Yesterday, the Supreme Court announced its decision — but no opinion — in Washington v. United States, a case addressing tribal fishing rights under 19th-century treaties between the United States and northwest Indian tribes. The justices divided 4-4; the effect of the tie vote is affirmance of the lower court ruling. Justice Anthony Kennedy was recused because he participated in an earlier phase of the case — over 30 years ago, as a judge on the U.S. Court of Appeals for the 9th Circuit. As Tony Mauro writes for the National Law Journal, “recusals matter.”

Affirmance of the lower court’s opinion here means a win for the tribes and the United States and a loss for the state of Washington. As I described in my preview of the case, the district court had entered an injunction requiring the state to modify under-road culverts, which obstruct salmon passage, within 17 years. According to the state, the price tag for those modifications could approach $2 billion and would not meaningfully improve salmon populations, because barriers built by federal and private actors also obstruct fish passage. The tribes contested those projections, urging that the state’s foot-dragging threatened to push the salmon population “past a tipping point.”

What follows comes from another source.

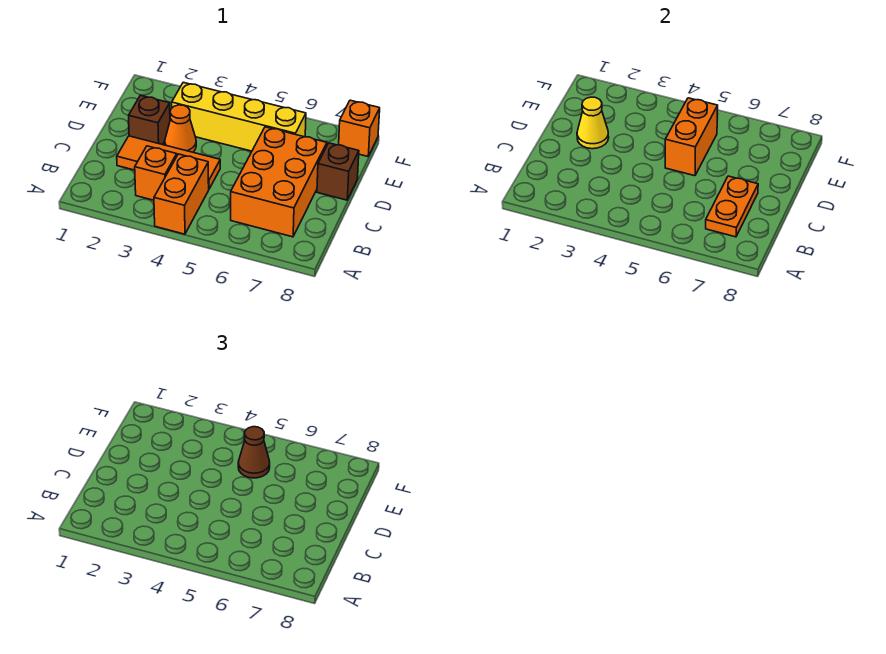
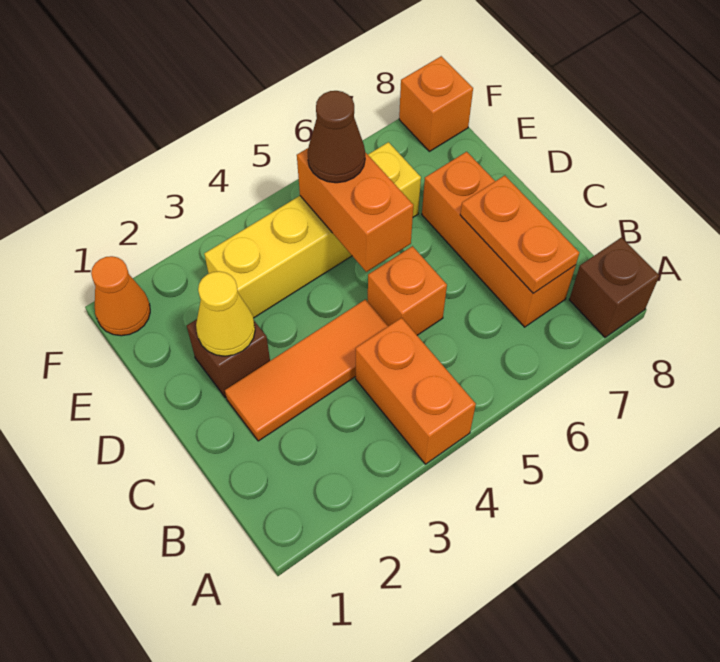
orange brick B3 level 1 -> orange brick C5 level 1
orange brick B6:D7 level 1 -> orange brick B7:D7 level 1
orange cone D3 level 1 -> orange cone F1 level 1
brown brick D8 level 1 -> brown brick A8 level 1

In the opinion under review, the 9th Circuit affirmed the district court’s injunction. The 9th Circuit also indicated that the tribal fishing right conferred on the state an obligation to protect fish, rather than just to allow the tribes a share of otherwise available fish (though the parties disagreed on the exact scope of the ruling). In their briefs before the Supreme Court, both sides vigorously disputed both the scope of the treaty right and the principles governing equitable remedies like the injunction at issue here.

The absence of an opinion means, of course, that the court did not clear up these broader disputes. It also means we do not know how each justice voted. Given the case’s cross-cutting currents – of federalism, judicial remedies, environmentalism and more – it is not obvious that the justices divided along the lines that are sometimes regarded as predictable. And, finally, it is not clear exactly how much yesterday’s ruling will help the salmon population overall. Rather, the effect of the ruling is more limited: It seems to close the door on this phase of a long-running dispute, and by doing so, at least open doors (or culverts) to increased fish passage in the state of Washington.